Not a single health official who spoke to POLITICO said their agency had been equipped to handle a pandemic like this one. But by rigging fixes to arcane data systems, bringing on volunteers and pulling 15- to 18-hour days for more than a year, they’d helped save lives.

“I think we encourage our employees to take weekends to take time away, but it’s hard,” Dr. Melissa Sutton, senior health advisor for Oregon’s pandemic response, said in April. “This is very intense work, and we’re all super-invested in the outcomes. But that can be dangerous as well. I think we are heading into another surge. I predict that some of the same things that happened before will happen again.”

She was right.

Doctors, nurses and other health care workers described a deep sense of anger and frustration that the wealthiest country in the world remains so ill-prepared. The U.S. public health system was once seen as the global standard. The pandemic revealed how decades of neglect left it to slowly rot.

“My concern is that unless you have the case investigators with an information system that allows them to accurately, quickly and flexibly collect information and use it well, all of that information will be problematic,” said Frieden, the former CDC director. “That’s why my fundamental point is that we need to fix the base of what the local health department uses to collect information because if we don’t do that, all of the other things that we collect are going to be inaccurate.”

The CDC was starting to think about fixes just before the pandemic hit, in 2019, when it launched its Public Health Data Modernization Initiative. The program is supposed to help state and local public health departments upgrade their systems. The CDC also wants to speed up lab reporting and ensure that tests results are accompanied by complete and accurate demographic data.
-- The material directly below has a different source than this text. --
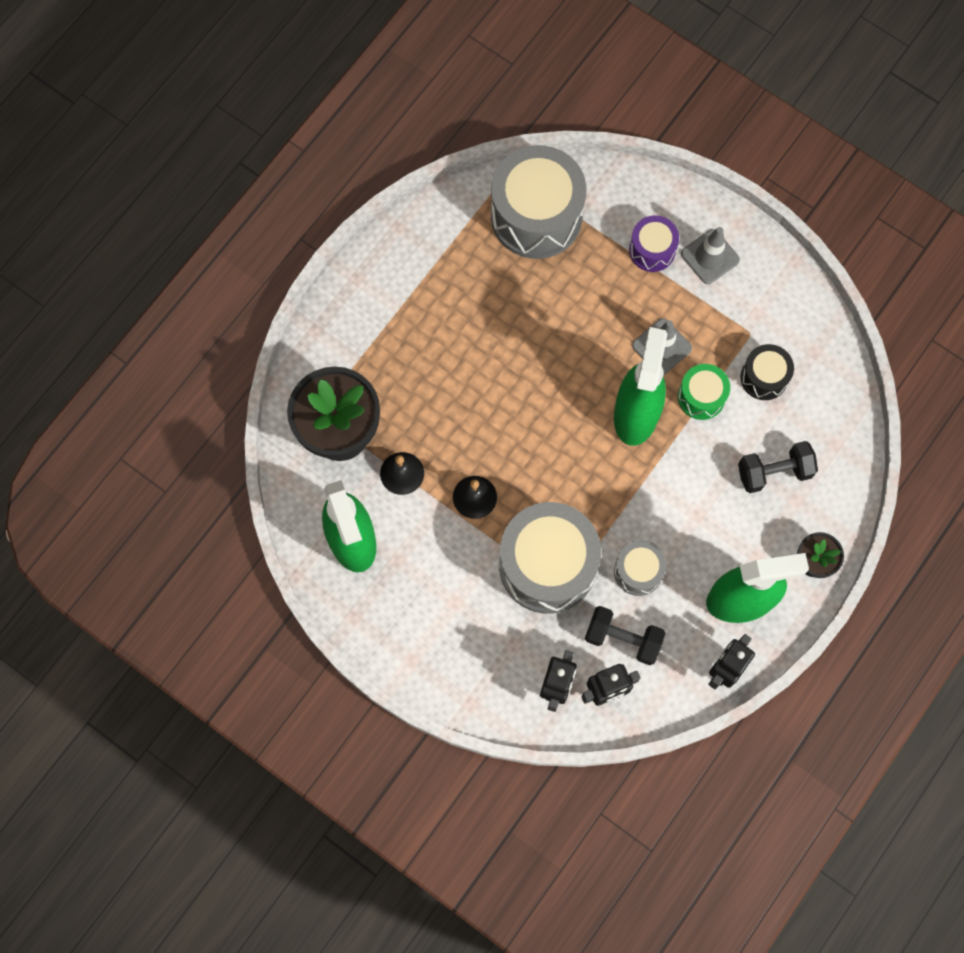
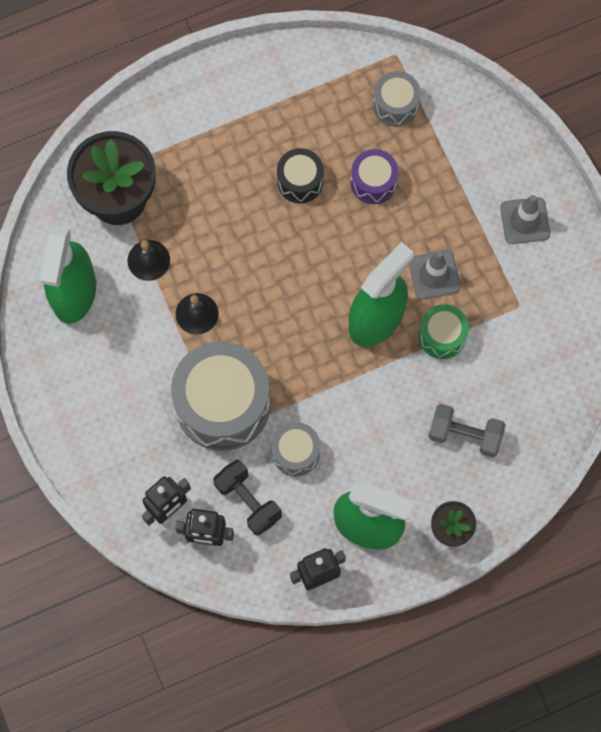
camera: 30 degrees right, 0 degrees up
(536, 216) = (395, 105): grey drum -> grey drum, size x0.50
(652, 250) = (477, 188): purple drum -> purple drum (373, 182)
(764, 377) = (507, 349): black drum -> black drum (300, 181)
(774, 472) = (465, 435): black dumbbell -> grey dumbbell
Congress has allocated $500 million from the Coronavirus Aid, Relief, and Economic Security (CARES) Act, specifically for the data initiative.

The program supplements funding the CDC was already sending to states through an existing program, founded in 1995, that focuses on fighting infectious diseases.

Over the past year and a half, state and local officials have spoken with the CDC about the limitations of their systems and the need for a national approach to tracking outbreaks.

“We need to get those data exchanges between health care and public health, laboratories and public health and local health departments to the CDC as electronic … as possible,” said Yoon, the CDC’s director of the division of health informatics and surveillance.

While state officials say they are relieved the CDC has recognized the need for data modernization, they feel the cash infusion was just a drop in the bucket. On May 28, President Joe Biden asked Congress to appropriate $9.6 billion to the CDC, a 22 percent increase. That includes $400 million for bolstering public health infrastructure broadly and $100 million for data modernization.

Even as public health departments start to focus on the future, they acknowledge that the problems that thwarted them in 2020 still exist today. Without immediate and widespread improvements, the U.S. is at risk of facing the same issues with surveillance, containment and outbreak management this year as it did over the course of the last year.

“This was a big failure of effective tracking of the pandemic by nearly all, if not all, states, despite really hard work by really smart people,” Frieden said. “It’s not going to be easy to fix.”

With the emergence of new, more transmissible variants, that possibility is becoming more real. As the latest surge began this summer, officials said they felt exhausted — overworked and in many cases underpaid. And their staff had fled. A slew of health agencies said their offices are hollowed-out versions of their former selves, as dozens of officials, including lead epidemiologists, have left their posts.

“We’re unfortunately now facing variants — and we’re facing a public that is just tired of Covid and following the rule,” said Dean Sidelinger, the state epidemiologist for the Oregon Public Health Division. “Just when things look a little better, another surge, another curveball comes in. There’s only so much we can add to the workforce to make sure that we’re managing this all well.”